8. We spent 20 hours on trains getting there and back
In a bid to be vaguely environmentally aware, we got the train there and back instead of flying. We caught the night train on the way up, which left Basel at 9pm-ish and arrived in Berlin at 7.30am-ish. I slept badly. The carriage we were in looked like some sort of 1980s idea of a prison on a space ship, where everyone in it is in some sort of suspended animation cryogenic deep freeze type thing, and then the ship is attacked by aliens or something and the only survivors are a small child and a wrongly-accused woman and the scariest murderer ever known and they have to work together, never quite trusting each other, in order to survive and get back to earth. And then in the end, just before they land back on earth, the psycho murderer guy brutally slaughters the woman and child, and makes it look like self defense. That's how grim this train was. The way back was slightly better, but there's still no denying it was another 9 hours on a train (half of which was spent travelling backwards).

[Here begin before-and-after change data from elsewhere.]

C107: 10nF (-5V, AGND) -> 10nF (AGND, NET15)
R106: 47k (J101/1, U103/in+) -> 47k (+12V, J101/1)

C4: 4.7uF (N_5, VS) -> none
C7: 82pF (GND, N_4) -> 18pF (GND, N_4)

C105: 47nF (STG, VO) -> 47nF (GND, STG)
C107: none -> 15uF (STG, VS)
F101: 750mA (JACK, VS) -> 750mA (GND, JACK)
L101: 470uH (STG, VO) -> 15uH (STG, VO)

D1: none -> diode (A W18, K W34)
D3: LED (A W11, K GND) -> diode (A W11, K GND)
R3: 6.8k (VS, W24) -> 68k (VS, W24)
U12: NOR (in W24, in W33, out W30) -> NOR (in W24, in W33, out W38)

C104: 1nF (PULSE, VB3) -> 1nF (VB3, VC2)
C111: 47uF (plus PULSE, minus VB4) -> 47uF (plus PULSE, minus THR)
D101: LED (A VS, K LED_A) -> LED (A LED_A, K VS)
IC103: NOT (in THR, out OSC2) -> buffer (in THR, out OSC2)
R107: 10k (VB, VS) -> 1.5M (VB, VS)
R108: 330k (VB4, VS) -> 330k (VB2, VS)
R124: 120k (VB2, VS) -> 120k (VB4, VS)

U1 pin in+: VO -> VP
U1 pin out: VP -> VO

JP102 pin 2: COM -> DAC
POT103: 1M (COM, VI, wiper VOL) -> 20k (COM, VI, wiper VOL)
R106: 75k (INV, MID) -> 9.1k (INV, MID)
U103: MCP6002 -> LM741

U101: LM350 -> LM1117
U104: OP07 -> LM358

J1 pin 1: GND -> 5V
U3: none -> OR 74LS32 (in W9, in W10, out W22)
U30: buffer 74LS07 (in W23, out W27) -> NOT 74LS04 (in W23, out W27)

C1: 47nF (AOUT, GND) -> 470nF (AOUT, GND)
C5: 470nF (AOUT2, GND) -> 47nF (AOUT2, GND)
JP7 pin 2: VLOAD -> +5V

All in all it was the most excellent holiday I have been on in ages, though. Berlin is fantastic.
7 comments:
I'm glad that you are back. I missed reading your blog!
Tina
P.S. I love your new umbrella...
Hello gorgeous :) its Duncan. Thought id actually leave a message to let you know i read your blog :)ive been to Paris and back (already) with work (for a month) and its looking likely i'll be there for 6months at some point.... so i can head your way and see why you complain so much ;) xxD
Berlin IS fantastic. Bit crowded on Alexanderplatz at new years eve though.
Did you get to visit the Stasi museum then?
Who would have thought I could read such a long story/whinge-fest about a trip to Berlin and learn absolutely nothing about the city. Except that Knut lives there.
Did you understand the bogans, or did Reto have to translate?
Inland Empire sounds super-crap. 45% of IMDB voters gave it 10/10, but they were probably huge David Lynch fans to start with.
Sadly no, we didn't go to the Stasi museum. We hardly went to any museums, really, because those we did go to (like the Pergamon museum, which is huge, and Sachsenhausen (former concentration camp and miles from anywhere)) took absolutely ages to look around. The Stasi museum was on our list, but it was relegated to the "next time" pile in the end.
The bogan commenters were pretty easily understood because they didn't really speak in whole sentences. In general I got the gist of what the rest of the commenters were saying, but Reto provided the fine details.
Pity, but those you visited DO sound cool too.
I'll have to upload some of my photos from the Stasi museum soon then.